The results—published in December in the European Journal of Clinical Nutrition—indicated that supplementing with omega-3s may improve cognition for those older adults with MCI compared to the results for those in the placebo population.
Dr. Harris urged caution when interpreting these results, emphasizing the small number of studies that met the criteria for inclusion (and the relatively small number of patients treated with omega-3s). He pointed out the findings were not consistent across the individual studies.
Further, Dr. Harris advised that for a specific segment of the study population (those who were over 70), omega-3 supplementation was not associated with cognitive improvements. According to Dr. Harris, “Two of the seven studies included doses at <700 mg/d, so that might have contributed to the failure to find an effect. If the dose had been higher so as to meet optimal range found in the Omega-3 Index, we may have seen additional benefits in this population.”
Experts Agree Dose Makes the Difference
While it’s important not to overplay the benefits found in these two meta-analyses, experts agree it’s equally important to focus on the clear connection that dose plays in accessing potential benefits.
According to Dr. Harris these studies are far from the first time that dose has come into play. “Once again, we’re finding that the dose may be the key that unlocks the positive health outcomes we all want to achieve,” he said.
The authors of the EJCN meta-analysis explain that “Previous studies have discussed the relationship between the levels of omega-3 supplementation and cognitive function. High doses (0.9-2.5 g/day) of DHA/EPA supplementation improved cognitive function in the elderly; low doses (0.3-0.7g/day) of DHA/EPA seemed to be not enough to affect cognition in nondemented elderly.”
Harry Rice, PhD, vice president of Regulatory & Scientific Affairs for the Global Organization for EPA and DHA Omega-3s (GOED) identified one of the key learnings from these meta-analyses, telling nutraingredients.com that “…it’s essential to measure blood omega-3 levels at baseline and at the end of the study. As with so many outcomes, it seems that the individuals demonstrating the greatest benefit of supplementation are those with low baseline omega-3 levels.”
GOED believes there is a close relationship between dose and the effect of long-chain omega-3s on cognitive function, citing both cohort and RCT studies, categorizing them by dosage of omega-3 consumption.
In general, the low dose studies (<~700 mg/day) were not effective, yet those at higher doses showed positive outcomes. Several of the high dose studies showing benefits for omega-3s on cognition were conducted in elderly populations; whereas a number of the studies showing no benefits were primarily studying younger participants. Presumably the elderly cohorts were also at increased risk and therefore more likely to see positive benefit.
Other Studies Demonstrate the Right Dose, the Right Blood Levels, Are Key to Reaping Omega-3 Benefits
While the positive findings about omega-3s and brain health are not consistent across all studies—or even among the two meta-analyses we’ve reviewed in this blog post—what is consistent is that the dose can make the difference. Take a look at just a few of the studies that reinforce the need to find the right dose to get the results everyone hopes to find.

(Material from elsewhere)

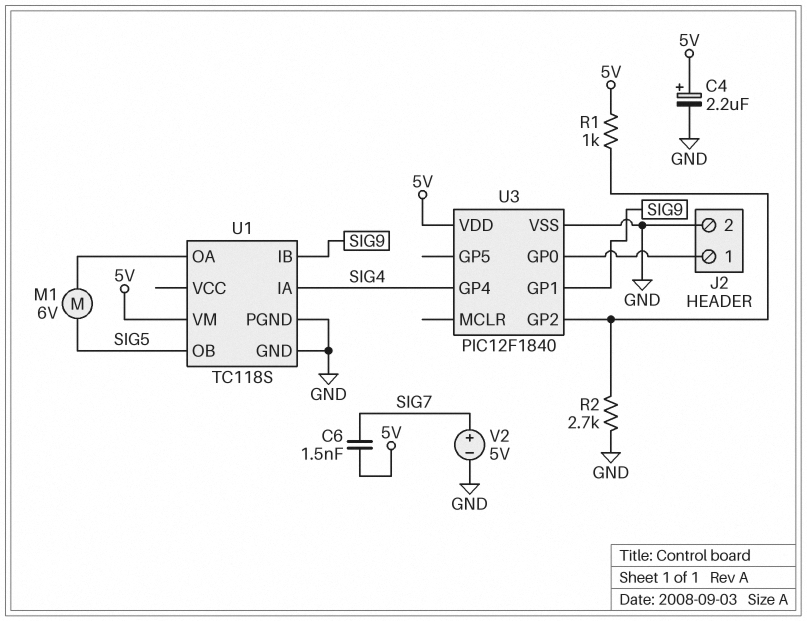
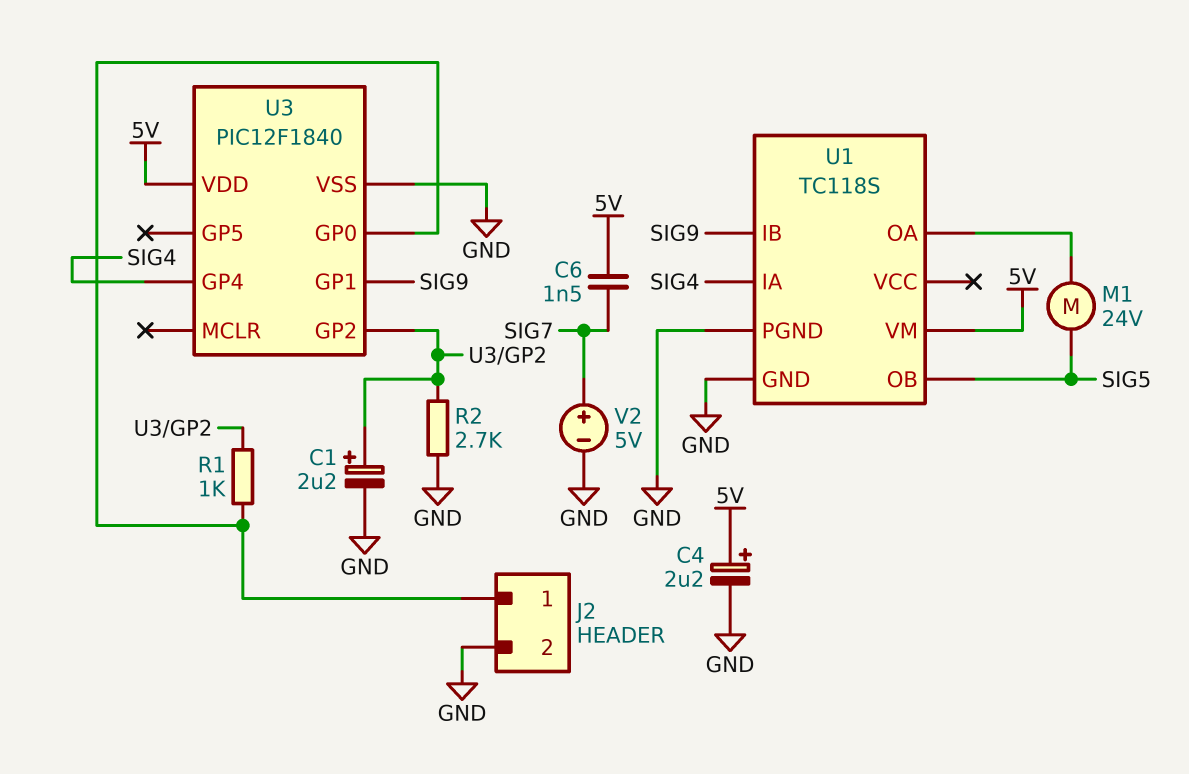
C1: none -> 2.2uF (plus U3/GP2, minus GND)
M1: motor 6V (SIG5, U1/OA) -> motor 24V (SIG5, U1/OA)
R1: 1k (5V, U3/GP2) -> 1k (J2/1, U3/GP2)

The Journal of the American College of Cardiology’s Heart Failure published a randomized controlled pilot study in 2018 that found significant correlations between blood levels of EPA plus DHA omega-3s (i.e., Omega-3 Index) in “cognitive” (as opposed to “somatic”) depression among heart failure subjects. Among the findings were significant connections between the Omega-3 Index and measures of cognitive depression, with a higher Omega-3 Index related to lower cognitive depression scores on the Beck Depression Inventory-II (BDI-II), the most widely used instrument for detecting depression.